What Views of Education Does Harper Lee Present in Chapters 1-3 of the Novel?

Education is a major point in TKAM. In Maycomb County education is very backward and unchanged due to its placing in Alabama being far away from any other towns or cities. It has remained the same, which means that teaching methods have basically been similar for many generations. The theme of education goes throughout the book. Harper Lee is very keen on showing this in the opening chapters of TKAM. She ensures we get a clear picture of what people think about education and how it is used in the town of Maycomb. I think she might be using this as a way to show how she thinks education systems in her time were flawed. She displays the education system as quite contradictory and narrow-minded, teaching children to grow-up hypocritical and close-minded.

In chapter 1 we see already how Harper knows that education is very important when she is describing Atticus Finch’ job and a case he had when she says,
 
“Atticus had urged them to accept state’s generosity in allowing them to plead guilty to second-degree murder and escape with their lives, but they were Haverford’s, in Maycomb County a name synonymous with jackass. The Haverford’s had dispatched Maycomb’s leading blacksmith… and were imprudent enough to do it in the presence of 3 witnesses…”
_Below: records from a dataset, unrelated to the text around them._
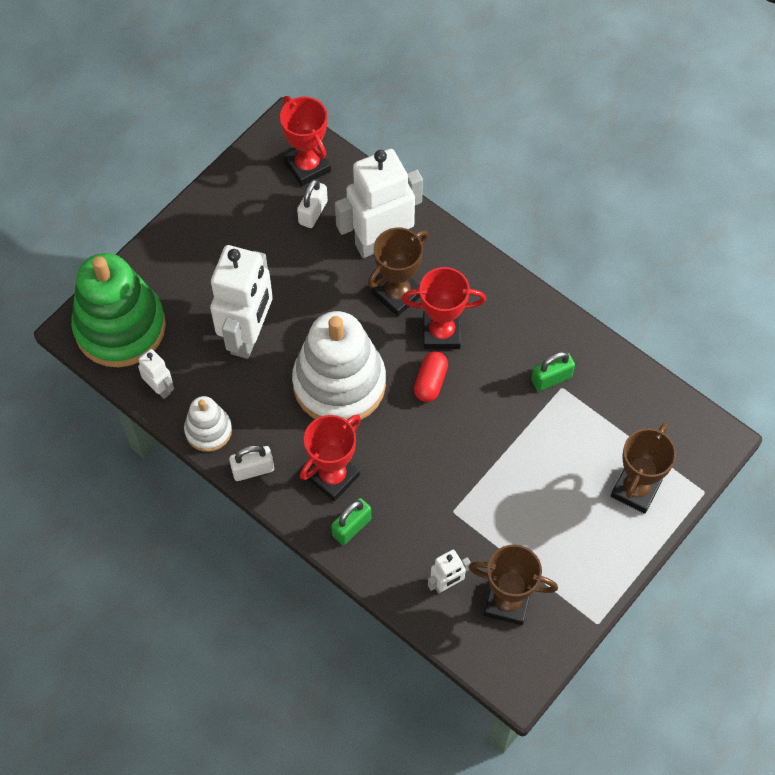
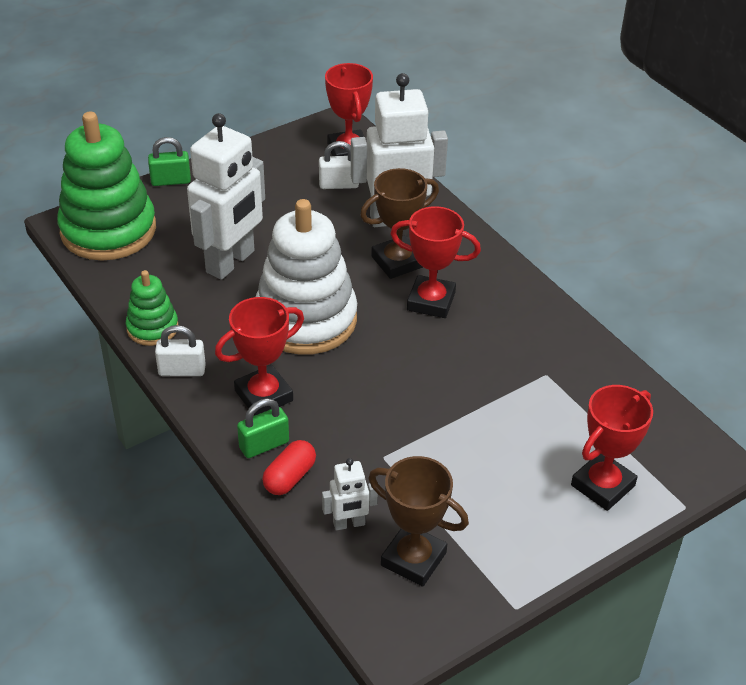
camera: 15 degrees right, 20 degrees down
(160, 388) = (121, 284): white robot -> none
(208, 430) = (152, 328): white stacking toy -> green stacking toy
(313, 212) = (339, 185): white padlock -> white padlock turned 45 degrees clockwise
(430, 382) = (403, 339): red capsule -> red capsule (290, 477)
(551, 379) = (537, 364): green padlock -> green padlock (171, 181)
(635, 489) = (602, 485): brown trophy -> red trophy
Here we get a small sense of what education is like in Maycomb, as the Haverford’s are presented as uneducated fools by use of the word ‘imprudent’ and the phrase ‘a name synonymous with jackass’. It seems as if the Haverford’s being uneducated result in their death, as they made a bad decision instead of going with the smarter one.

For the rest of the chapter we more see the description of the Finch family’s history and education but not many more examples of being uneducated. It seems as if the Finch family was very much a family of agriculture before Atticus Finch and his siblings, but were nonetheless quite successful. We see this when Scout is describing her family history

“Simon lived to an impressive...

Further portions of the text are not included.